Sonntag, 24. September 2017

Taktisch wählen und andere Dummheiten

Es ist Wahlsonntag, ich blicke in meine Twitter-Timeline, und frage mich, ob es allein an der 140-Zeichen-Grenze liegt, dass Leute so viel dummes Zeug auf so wenige Buchstaben konzentrieren.

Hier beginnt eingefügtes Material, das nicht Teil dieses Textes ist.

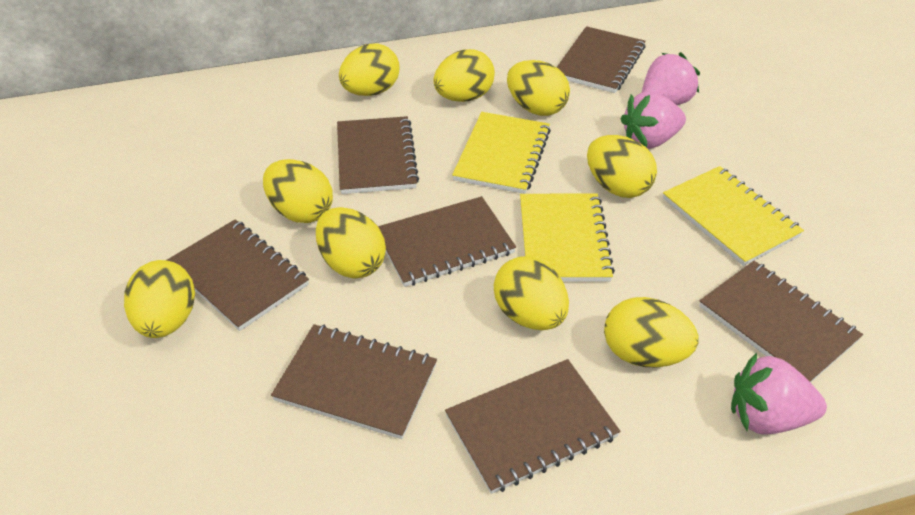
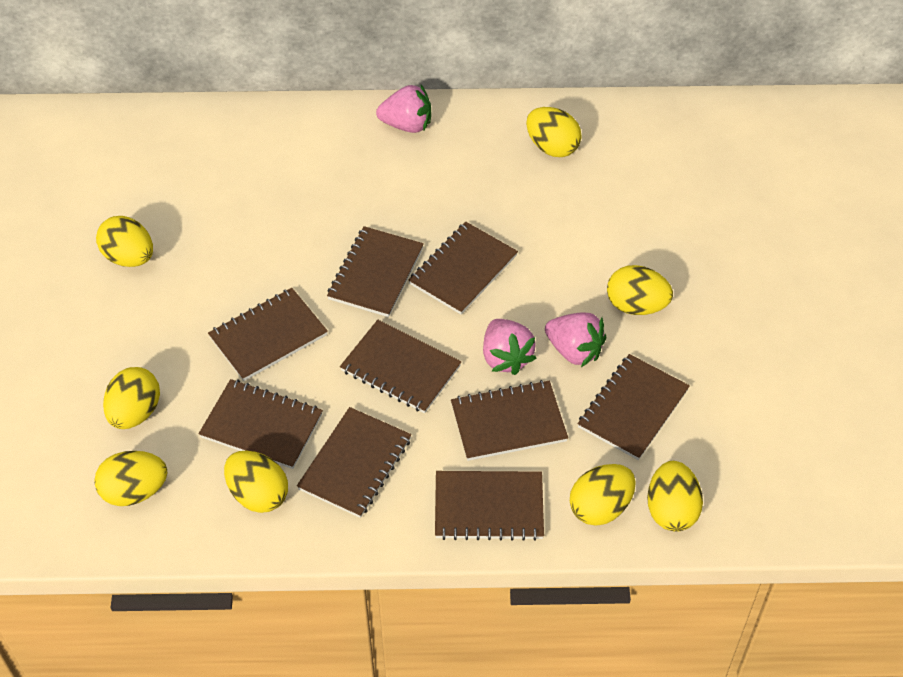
brown notebook: 7 -> 9
yellow egg: 9 -> 8
yellow notebook: 3 -> 0

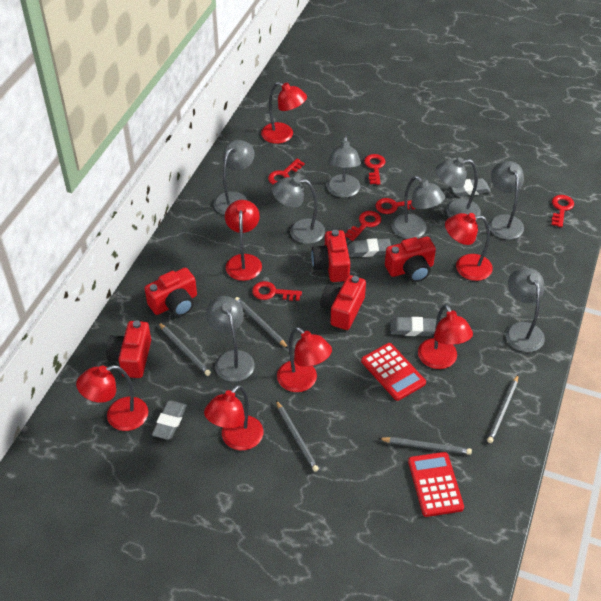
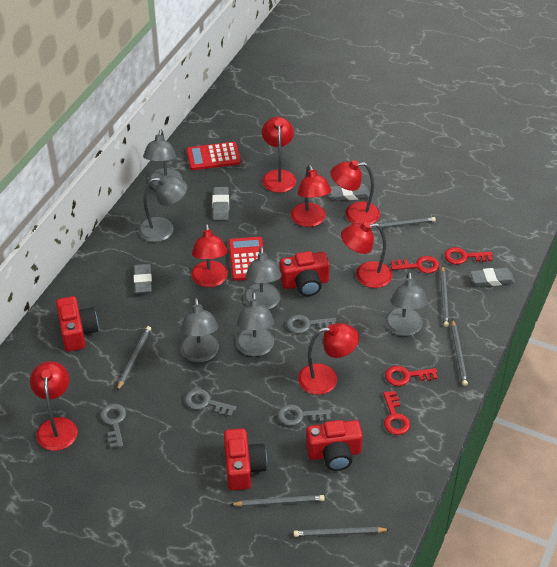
grey key: 0 -> 4
grey lamp: 8 -> 6
grey pencil: 5 -> 6
red camera: 5 -> 4
red key: 6 -> 4

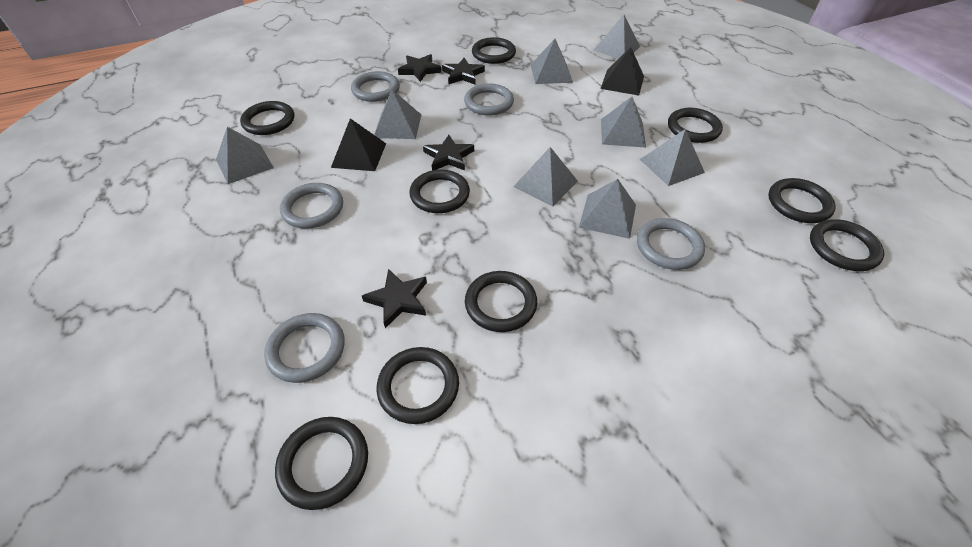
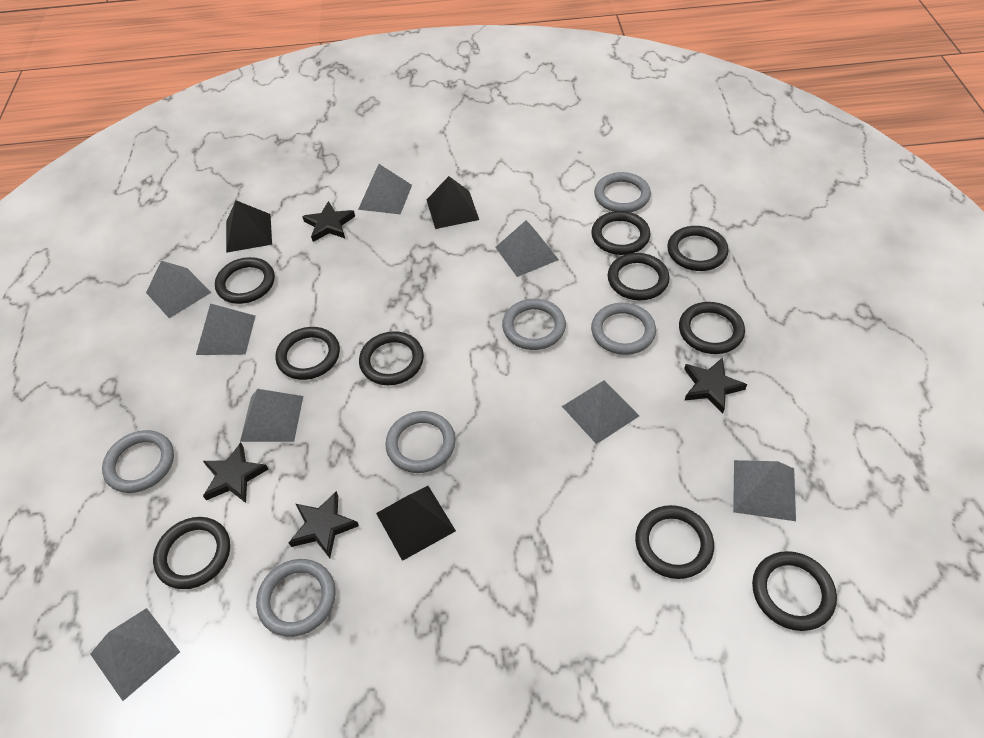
black pyramid: 2 -> 3
black ring: 9 -> 10
grey ring: 5 -> 6

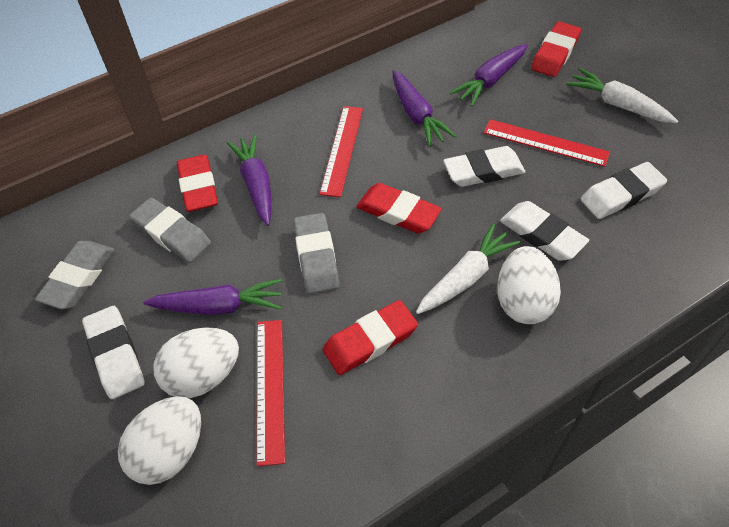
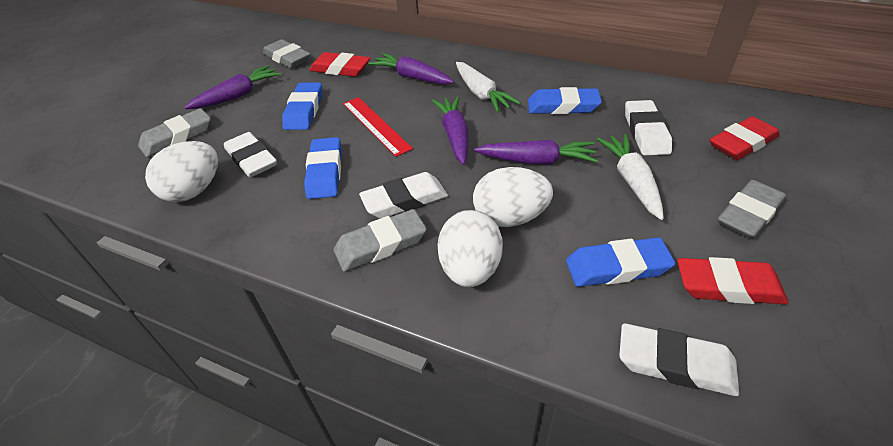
blue eraser: 0 -> 4
grey eraser: 3 -> 4
red eraser: 4 -> 3
red ruler: 3 -> 1

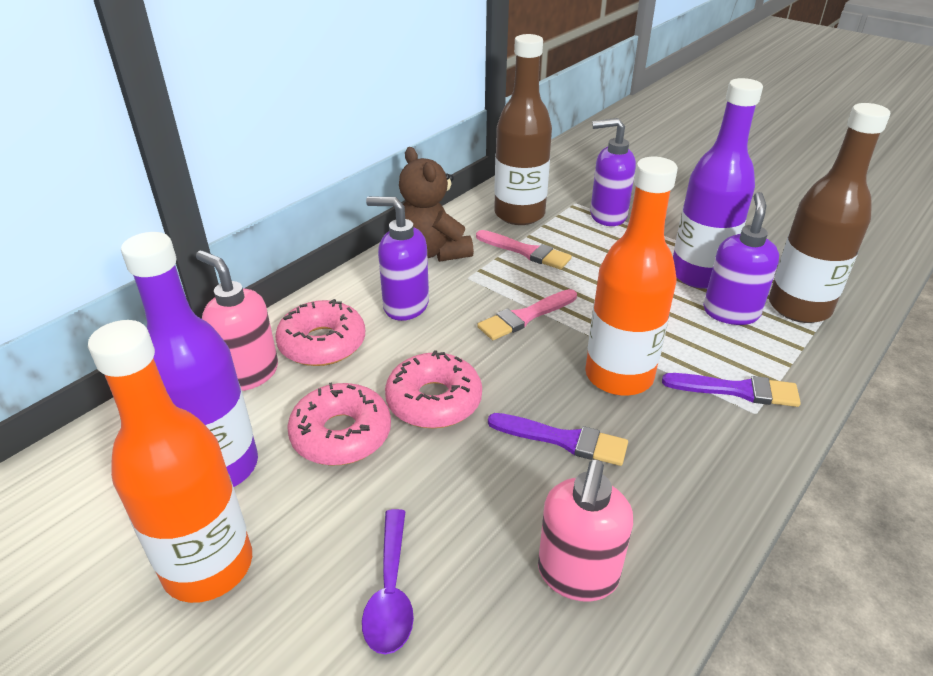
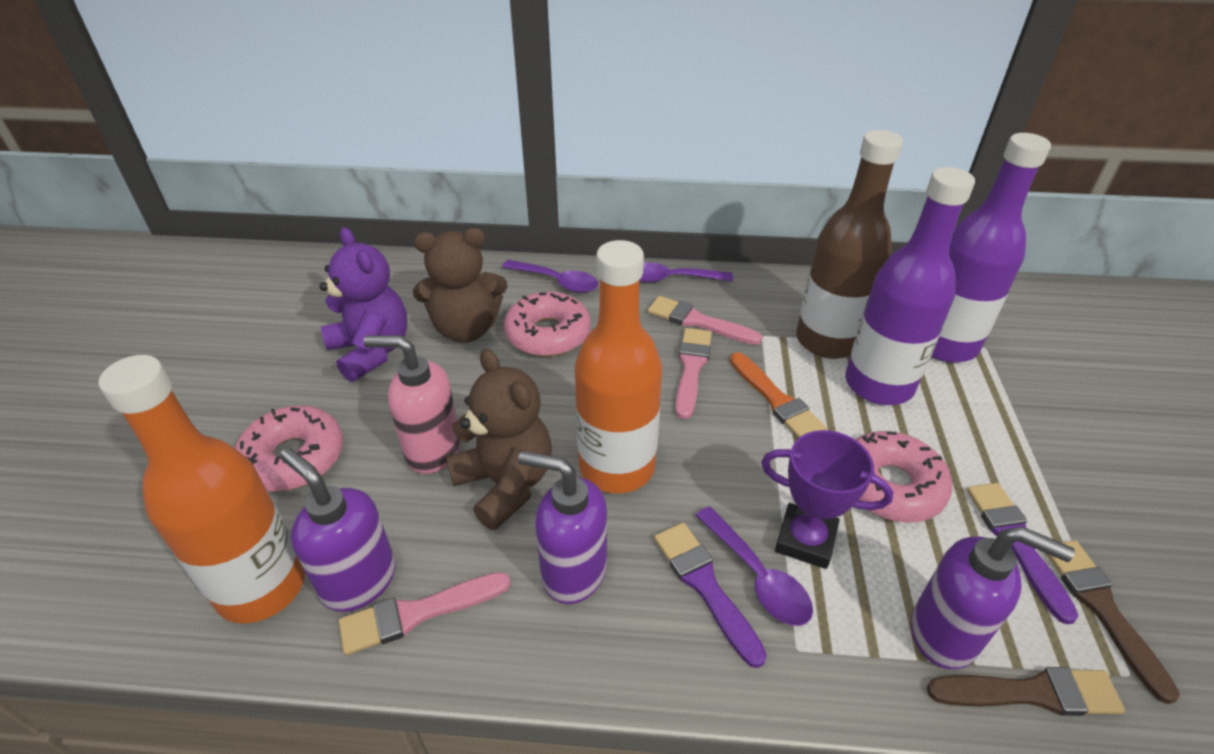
brown bottle: 2 -> 1
brown brush: 0 -> 2
brown teddy bear: 1 -> 2
orange brush: 0 -> 1
pink brush: 2 -> 3
pink soap dispenser: 2 -> 1
purple spoon: 1 -> 3
purple teddy bear: 0 -> 1
purple trophy: 0 -> 1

Bei den früheren Bundestagswahlen hieß es noch: Wählen gehen, egal was. Angeblich ist das gut für die Demokratie. Jetzt, das vieles dafür spricht, dass die AfD es in den Bundestag schafft, heißt es auf einmal: Wählen gehen, aber bloß nicht die AfD, weil die nämlich nicht gut für die Demokratie ist. Ah ja, Wählen stellt auf einmal keinen Wert an sich mehr dar. Demokratie ist es also nur, wenn die Leute brav das wählen, was mir in den Kram passt. Es mag euch nicht gefallen, aber formal gesehen ist die AfD eine demokratische Partei, sonst wäre sie nämlich nicht zur Bundestagswahl zugelassen worden.

Natürlich, ich weiß, von denen will man eigentlich niemanden im Parlament sitzen haben. Diese Partei ist etwa das, was passiert, wenn man die Spiegel-Online-Kommentarspalte aufschlösse und deren Bewohner in die weite Welt hinausließe: Viertelinformiertheit, mit blasiertem Missionierungsdrang aufgeblasen und mit allem versehen, was die Bildungsexperimente der letzten Jahrzehnte am Wegesrand hinterließen, in erster Linie also Rechtschreibung auf Vorkindergartenniveau. Das Einzige, was sie beherrschen, sind verbale Kraftmeiereien, gegen die sich Fußballfangesänge wie geschliffene Sottisen Thomas Manns ausnehmen. Natürlich will man die nicht im Bundestag haben, aber mit Verlaub: Wir haben ihnen auch nach Kräften den Weg geebnet. Die Große Koalition hat gemütlich und ohne besondere Höhen oder Tiefen vier Jahre durchregiert, und dem bisschen, was an Opposition noch verblieben war, misslang es, zu verdeutlichen, was mit ihr denn großartig anders laufen wird. Die Einzigen, die der ganzen Bräsigkeit etwas entgegensetzten, war die AfD, und nachdem mit den Piraten die letzte Protestpartei sich selbst zerlegt hatte, wanderten deren Wählen eben dorthin, wo sie ihren Damp ablassen zu können meinten.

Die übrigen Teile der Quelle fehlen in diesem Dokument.